Test Sequential Read/Write with DD

Write

dd if=/dev/zero of=./largefile bs=1M count=12288

Read

dd if=./largefile of=/dev/null bs=4k

Test IOPS with FIO

vim test.fio

[random]
rw=randread
size=4g
directory=./iops
iodepth=403
direct=1
blocksize=4k
numjobs=16
nrfiles=1
group_reporting
ioengine=sync
loops=1
rwmixread=75

mkdir ./iops
fio ./test.fio

Test Windows Performance with DiskSpd

Download DiskSpd

https://gallery.technet.microsoft.com/DiskSpd-A-Robust-Storage-6ef84e62

Source code here: https://github.com/microsoft/diskspd

DiskSpd.exe -c150G -d300 -r -w40 -t8 -o32 -b64K -Sh -L D:\SpeedTest\testfile.dat

Parameters:

  • -c150G – Create a file of the specified size.
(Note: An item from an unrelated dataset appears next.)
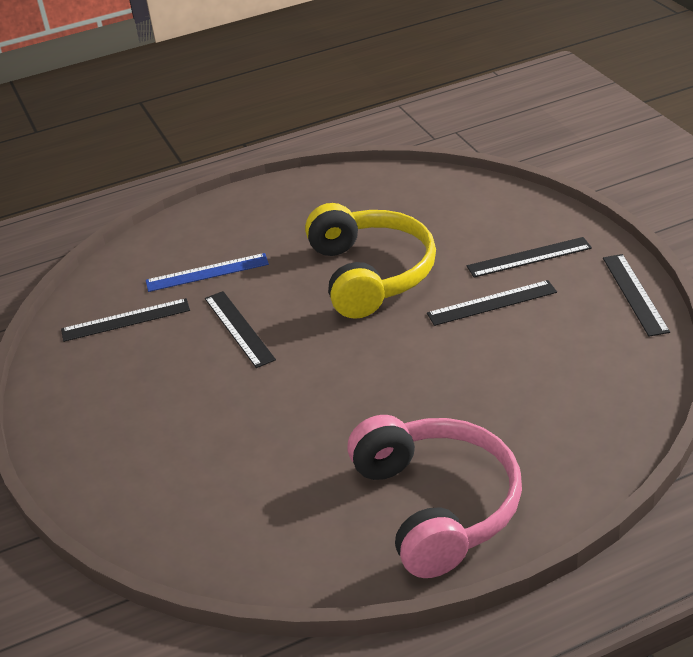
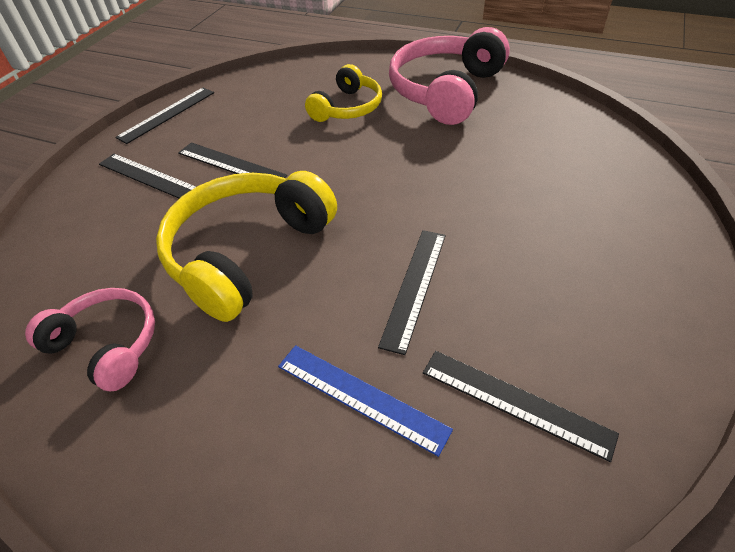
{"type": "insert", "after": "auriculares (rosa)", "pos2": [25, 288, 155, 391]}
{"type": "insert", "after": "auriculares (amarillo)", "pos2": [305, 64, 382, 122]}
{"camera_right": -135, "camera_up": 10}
Size can be stated in bytes or KiBs, MiBs, GiBs. Here – 150GB.
  • -d300 – Duration of measurement period in seconds, not including cool-down or warm-up time (default = 10 seconds). Here – 5 minutes.
  • -r – Random I/O access (override -s).
  • -s – Sequential I/O access.
  • -w40 – Percentage of write requests to issue (default = 0, 100% read). Here 40% of IO operations are Writes, remaining 60% are Reads. This is a usual load for my SQL Server OLTP databases.
  • -t8 – The number of threads per file. Here – 8. One thread per available core.
  • -o32 – The number of outstanding I/O requests per target per thread. In other words, it is a queue depth. Here – 32.
  • -b46K – Block size in bytes or KiBs, MiBs, or GiBs. Here – 64KB.
  • -Sh – Disable both software caching and hardware write caching.
  • -L – Measure latency statistics.
  • D:\SpeedTest\testfile.dat – My target file used for testing (created with -c).